The National Highway Traffic Safety Administration is launching an all-out Tweet-up Thursday, April 30, to stop distracted driving. It’s dubbed the #justdrive Tweet-up to Stop Distracted Driving campaign. The idea is to get everyone tweeting messages about the dangers of distracted driving by using the hash tag #justdrive. The NHTSA says it wants to reach the people who think that texting and driving is okay, since they’ve never crashed before.
Some of the agencies tweet suggestions include:
- #Distracteddriving kills, every day. Join @NHTSAgov this Thursday, April 30, 2015, to save lives. #justdrive
- In 2013, 3,154 people died in #distracteddriving crashes. Help us and @NHTSAgov save lives on 4/30. #justdrive
- Don’t text, #justdrive. @NHTSAgov is tweeting all day on 4/30 to stop #distracteddriving, and so are we.

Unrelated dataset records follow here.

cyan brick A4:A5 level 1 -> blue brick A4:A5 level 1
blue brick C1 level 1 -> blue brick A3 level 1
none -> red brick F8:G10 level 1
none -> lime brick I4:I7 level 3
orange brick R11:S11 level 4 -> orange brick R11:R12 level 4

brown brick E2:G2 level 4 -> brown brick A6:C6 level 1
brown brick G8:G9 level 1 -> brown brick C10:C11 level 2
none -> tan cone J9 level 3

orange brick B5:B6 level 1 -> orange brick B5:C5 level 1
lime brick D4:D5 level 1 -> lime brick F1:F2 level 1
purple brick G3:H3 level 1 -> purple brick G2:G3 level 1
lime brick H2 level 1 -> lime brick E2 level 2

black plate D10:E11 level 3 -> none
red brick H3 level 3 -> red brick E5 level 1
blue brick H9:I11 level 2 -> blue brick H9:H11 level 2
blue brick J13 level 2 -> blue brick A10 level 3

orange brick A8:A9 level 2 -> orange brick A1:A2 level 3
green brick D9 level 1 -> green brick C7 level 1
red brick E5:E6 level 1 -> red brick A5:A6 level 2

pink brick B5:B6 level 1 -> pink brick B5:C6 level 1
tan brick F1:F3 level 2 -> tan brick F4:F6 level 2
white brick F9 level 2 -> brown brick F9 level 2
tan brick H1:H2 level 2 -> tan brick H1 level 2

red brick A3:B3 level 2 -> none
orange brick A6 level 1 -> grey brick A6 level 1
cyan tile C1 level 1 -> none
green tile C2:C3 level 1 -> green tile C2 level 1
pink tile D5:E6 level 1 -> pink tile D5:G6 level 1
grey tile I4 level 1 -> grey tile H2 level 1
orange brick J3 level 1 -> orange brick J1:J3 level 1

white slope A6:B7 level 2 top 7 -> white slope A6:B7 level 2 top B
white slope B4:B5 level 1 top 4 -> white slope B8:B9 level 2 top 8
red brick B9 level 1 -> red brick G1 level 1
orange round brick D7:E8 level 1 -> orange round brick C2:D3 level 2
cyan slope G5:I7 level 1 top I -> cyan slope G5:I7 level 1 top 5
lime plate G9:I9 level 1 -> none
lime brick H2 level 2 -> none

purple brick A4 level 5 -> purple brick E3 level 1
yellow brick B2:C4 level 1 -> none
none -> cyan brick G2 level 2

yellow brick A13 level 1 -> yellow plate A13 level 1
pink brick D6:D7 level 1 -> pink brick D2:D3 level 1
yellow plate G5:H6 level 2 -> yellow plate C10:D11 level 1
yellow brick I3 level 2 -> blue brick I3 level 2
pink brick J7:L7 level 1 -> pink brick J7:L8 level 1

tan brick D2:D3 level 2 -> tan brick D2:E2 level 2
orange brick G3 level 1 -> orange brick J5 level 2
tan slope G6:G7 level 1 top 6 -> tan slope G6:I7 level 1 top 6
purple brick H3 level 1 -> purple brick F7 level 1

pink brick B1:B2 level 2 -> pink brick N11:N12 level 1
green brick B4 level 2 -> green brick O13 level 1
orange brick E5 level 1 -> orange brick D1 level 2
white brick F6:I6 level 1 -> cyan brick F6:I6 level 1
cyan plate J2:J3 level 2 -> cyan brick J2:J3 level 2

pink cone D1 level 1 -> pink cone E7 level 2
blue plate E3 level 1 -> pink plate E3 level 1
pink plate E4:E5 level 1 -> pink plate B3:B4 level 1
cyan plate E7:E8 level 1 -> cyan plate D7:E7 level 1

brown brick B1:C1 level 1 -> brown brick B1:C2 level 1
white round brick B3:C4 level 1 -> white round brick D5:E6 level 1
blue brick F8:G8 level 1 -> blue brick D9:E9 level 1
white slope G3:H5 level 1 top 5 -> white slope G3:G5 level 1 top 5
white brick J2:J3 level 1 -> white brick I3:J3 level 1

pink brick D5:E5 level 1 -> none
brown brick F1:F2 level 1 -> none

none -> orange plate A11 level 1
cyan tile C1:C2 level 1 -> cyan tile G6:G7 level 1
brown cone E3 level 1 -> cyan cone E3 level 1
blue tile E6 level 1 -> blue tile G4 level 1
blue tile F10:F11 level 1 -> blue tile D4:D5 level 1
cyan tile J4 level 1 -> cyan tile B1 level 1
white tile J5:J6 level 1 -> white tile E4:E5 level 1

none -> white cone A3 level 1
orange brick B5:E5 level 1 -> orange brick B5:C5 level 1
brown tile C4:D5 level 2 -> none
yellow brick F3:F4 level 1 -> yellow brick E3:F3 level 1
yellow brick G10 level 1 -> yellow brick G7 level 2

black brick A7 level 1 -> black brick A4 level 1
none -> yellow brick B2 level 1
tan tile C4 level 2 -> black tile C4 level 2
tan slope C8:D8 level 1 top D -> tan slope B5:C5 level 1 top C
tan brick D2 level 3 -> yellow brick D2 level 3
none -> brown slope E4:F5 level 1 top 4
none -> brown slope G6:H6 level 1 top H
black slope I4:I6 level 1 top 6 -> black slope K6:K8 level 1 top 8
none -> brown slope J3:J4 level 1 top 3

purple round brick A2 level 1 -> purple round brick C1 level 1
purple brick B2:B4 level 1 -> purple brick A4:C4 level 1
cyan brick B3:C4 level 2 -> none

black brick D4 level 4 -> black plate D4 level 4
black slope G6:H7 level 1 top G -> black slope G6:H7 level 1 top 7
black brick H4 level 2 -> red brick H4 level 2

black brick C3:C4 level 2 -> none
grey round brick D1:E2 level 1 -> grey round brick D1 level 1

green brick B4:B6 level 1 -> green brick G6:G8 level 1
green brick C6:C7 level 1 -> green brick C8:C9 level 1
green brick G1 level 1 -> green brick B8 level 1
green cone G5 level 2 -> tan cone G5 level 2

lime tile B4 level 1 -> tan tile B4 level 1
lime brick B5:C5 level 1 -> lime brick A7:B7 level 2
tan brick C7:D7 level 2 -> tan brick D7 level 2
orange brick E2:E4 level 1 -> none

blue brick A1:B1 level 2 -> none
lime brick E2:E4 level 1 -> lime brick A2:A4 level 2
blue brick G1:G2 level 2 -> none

- At any given moment, 660,000 people are texting while driving. Think that’s scary? Help us & @NHTSAgov stop it on 4/30. #justdrive
- From teens to adults, everyone needs to know: texting while driving kills. Join us & @NHTSAgov all day Thursday. #justdrive
It’s not leaving Facebook out of social media efforts either:
- This Thursday, April 30, we’re joining NHTSA on Twitter to bring awareness to how dangerous texting while driving is. Get involved and save a life. #justdrive http://www.twitter.com/
- 3,154 people died in 2013 from #distracteddriving, and another 424,000 were injured. All because someone couldn’t put the phone down while driving. Help us and NHTSA stop distracted driving this Thursday, April 30. #justdrive http://www.twitter.com/
- No text is worth a life, yet at any given moment of the day, 660,000 people make the choice to text and drive at the same time. Join us and NHTSA on Twitter all day Thursday, April 30, to help stop #distracteddriving. #justdrive http://www.twitter.com/
- We’re tweeting all day on Thursday, April 30, to join NHTSA in raising awareness on the dangers of #distracteddriving. Join us with hash tag #justdrive and help save a life! http://www.twitter.com/
The NHTSA reports that in 2013, 3,154 people lost their lives to distracted driving crashes and another 424,000 were injured. It also estimates that over 660,000 people are using a cell phone or manipulating an electronic device while driving at any given moment of the day. To put it into more perspective, the NHTSA says that sending or receiving a text takes a driver’s eyes from the road for an average of 4.6 seconds, the equivalent-at 55 mph-of driving the length of an entire football field, blind.